Google Search Is Only Going To Get Googlier

    Hope you like some Google in your Google in your Google. Because you have only yourself to blame.

    The Federal Trade Commission spent the last 19 months investigating Google's business practices for antitrust violations, looking into everything from its use of patents to its ads practices to Google's search business. And the agreement concluding the investigation is wide-ranging, with Google largely coming out on top.

    At the core of the case was the fact that what a search results page looks like on Google has mutated over the last few years, delivering less and less stuff from the web outside of Google, and showing more and more of Google's own content and data — starting with Universal Search in 2007 and leading up to its introduction of Knowledge Graph results this year. This search for pizza in 2008 vs. today is a particularly dramatic example, but serves the point: Google has shifted from a search engine to a knowledge engine, and increasingly it wants to deliver that knowledge itself, rather than send you away. The idea, as explained in this profile of Google CEO Larry Page, is to build a knowledge engine that "would always understand what you mean. It would know you and would deliver results tailored to your interests. And it would give you answers to things that matter to you — even when you didn't ask."

    So the FTC's investigation into whether or not Google's been engaged in "search bias" — and ultimately anti-competitive behavior — might have been the most important aspect of its investigation from a consumer standpoint, since it could've redefined what search — something practically all of us do everyday — looks like.

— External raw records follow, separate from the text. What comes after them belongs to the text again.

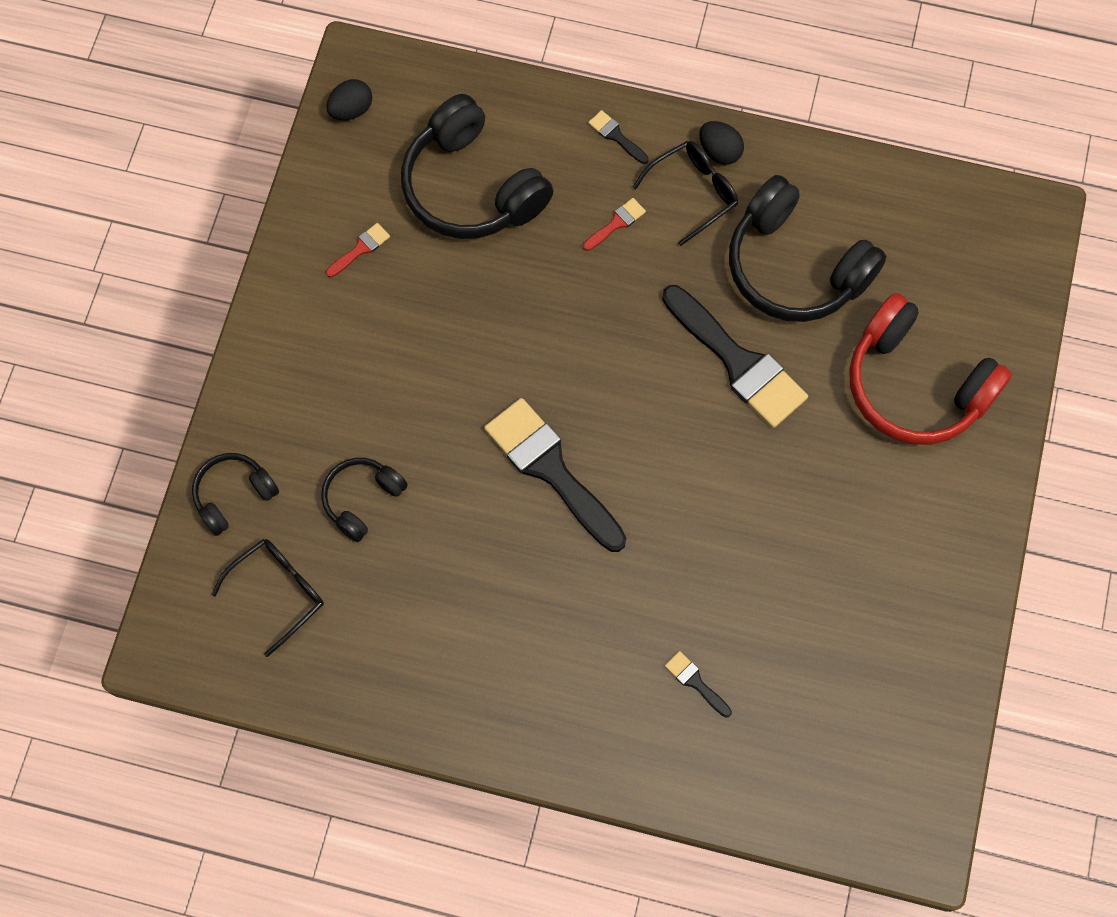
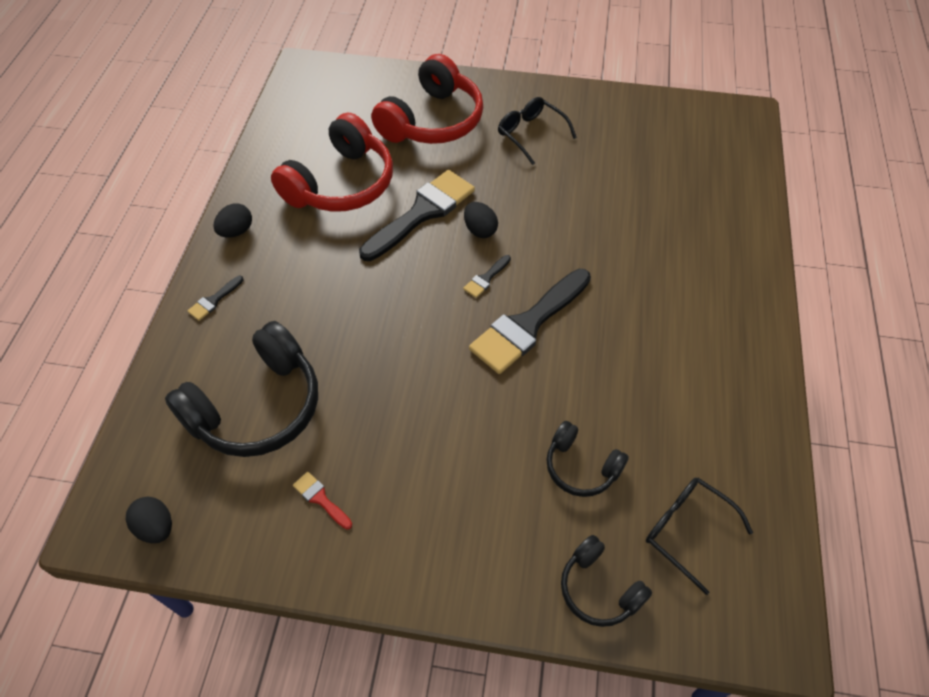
camera: 95 degrees left, 15 degrees down
(616, 223) = (299, 295): red brush -> none
(693, 192) = (273, 246): black glasses -> black glasses (530, 134)
(695, 682) = (677, 226): black brush -> black brush (486, 278)
(704, 429) = (480, 230): none -> black egg
(795, 267) = (341, 184): black headphones -> red headphones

The result:

    The totality of the evidence indicates that, in the main, Google adopted the design changes that the Commission investigated to improve the quality of its search results, and that any negative impact on actual or potential competitors was incidental to that purpose. While some of Google’s rivals may have lost sales due to an improvement in Google’s product, these types of adverse effects on particular competitors from vigorous rivalry are a common byproduct of “competition on the merits” and the competitive process that the law encourages.

    The FTC's evidence comes from "over nine million pages of documents from Google and other relevant parties," interviews with "numerous industry participants," "many investigational hearings of key Google executives," and "empirical analyses to investigate the impact of Google’s design changes on search engine traffic and user click-through behavior." It led the FTC to conclude that Google's "primary goal in introducing this content was to quickly answer, and better satisfy, its users’ search queries by providing directly relevant information."

    And if you're unhappy about that result, or find it ludicrous that the FTC thinks this new, even Googlier Google is better, blame the way everybody else Googles stuff. The FTC cites "analyses of 'click through' data showing how consumers reacted to the proprietary content displayed by Google also suggest that users benefited from these changes to Google’s search results."

    In other words, this new Google that heard you liked Google so it put some more Google in your Google results is very much here to stay, even if it does have some "adverse effects" on competitors. And, one would expect, will continue to expand, particularly along the vector of Google+, which, as the Wall Street Journal ominously states in a headline about the social network's forced pervasiveness across Google, "There's No Avoiding Google+."

    Largely, it turns out, because there's no avoiding Google.